National will scrap Labour's ban on evictions without cause and other rental regulations if it wins the election, Chris Bishop says.
Bishop, National's Housing spokesperson, has reiterated his party's promise to do away with the 10-year bright-line test and to reintroduce interest deductibility for rentals.
National has now also revealed it will scrap the ban on landlords only being able to end tenancies for specific reasons, such as selling the house or overdue rent.
Bishop said National wanted to "bring back commonsense".
"Labour's removal in 2021 of no-cause terminations and the near-automatic rollover of fixed-term tenancies into periodic tenancies may have been well-intentioned, but they have backfired badly, discouraging landlords from offering their properties up for rent," he said in a statement.
"Mum and dad" landlords weren't the housing market's enemy, Bishop said.
"National's changes will make it easier to be a landlord, leading to an increased supply of rental properties and helping ease Labour's housing crisis."
Bishop said Labour's Residential Tenancy Act reforms had "waged a war on landlords".
He claimed Labour's changes backfired "by reducing rental supply and pushing up prices, but Cabinet pressed ahead anyway".
"Some landlords have simply decided that the risks are too great and have exited the rental market altogether, decreasing supply and putting upward pressure on rents."
This was the first of further housing announcements to be made in the coming months, Bishop said.

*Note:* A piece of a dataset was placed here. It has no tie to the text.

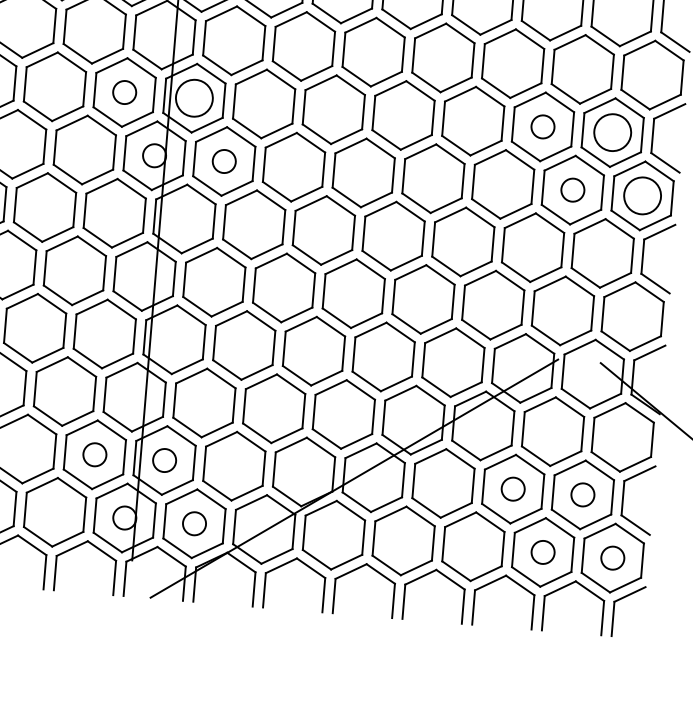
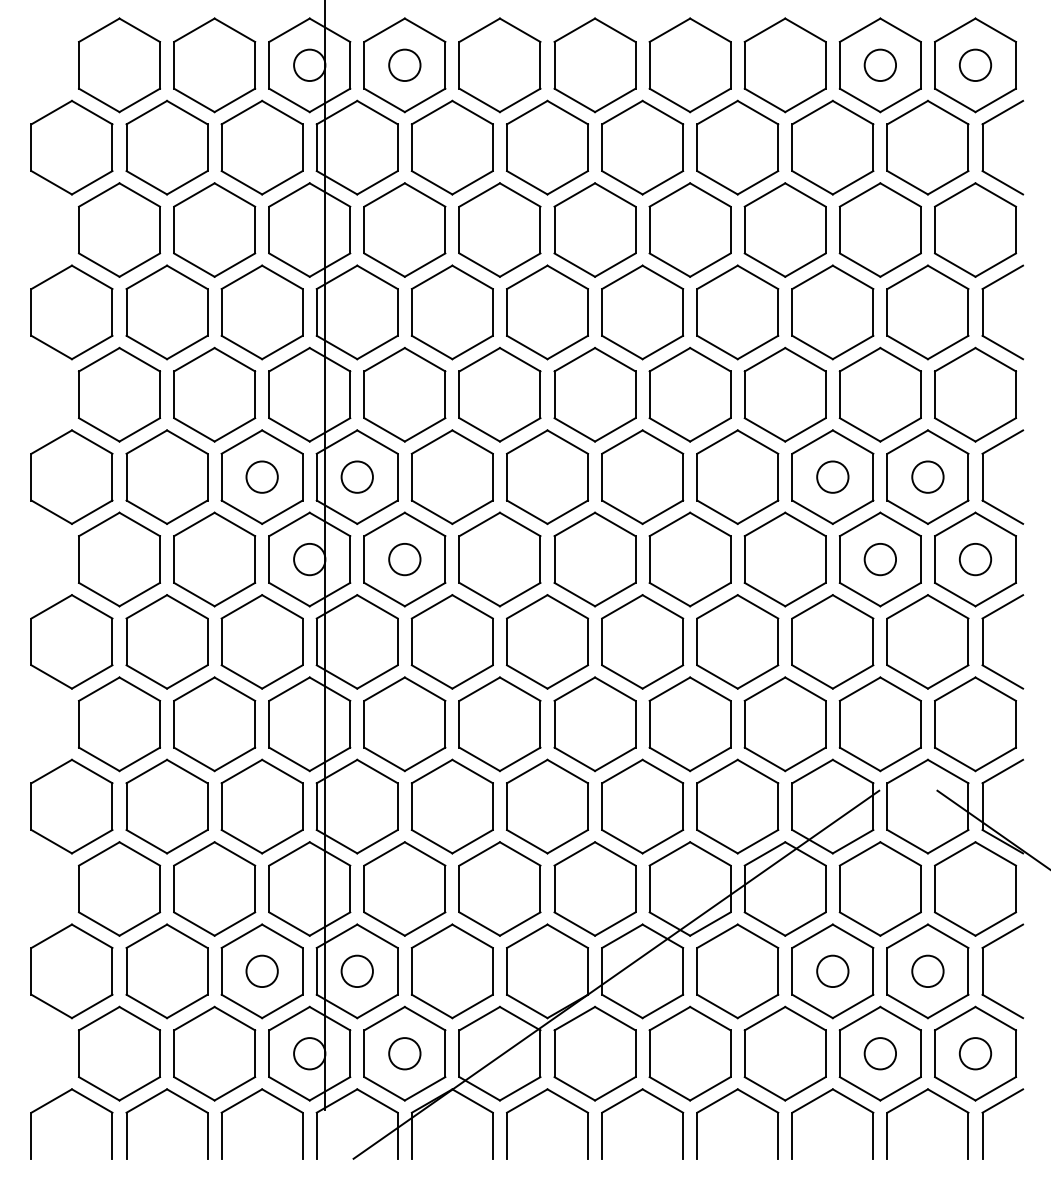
circle: (193, 97) -> (356, 476), size x0.62
circle: (612, 132) -> (927, 476), size x0.62
circle: (642, 195) -> (975, 559), size x0.62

When Labour first announced the Residential Tenancy Act changes, then-Prime Minister Jacinda Ardern said the package's aim was to boost housing supply, remove incentives for speculators and deliver a more "sustainable" housing market.
"The housing crisis is a problem decades in the making that will take time to turn around, but these measures will make a difference," Ardern said in 2021.
New Zealand's state housing waitlist has since decreased, with 23,127 on the register as of December 31 - down 9.4 percent from a year prior.
That's despite then-National leader Judith Collins claiming in 2021 the changes would lead to "exacerbating homelessness".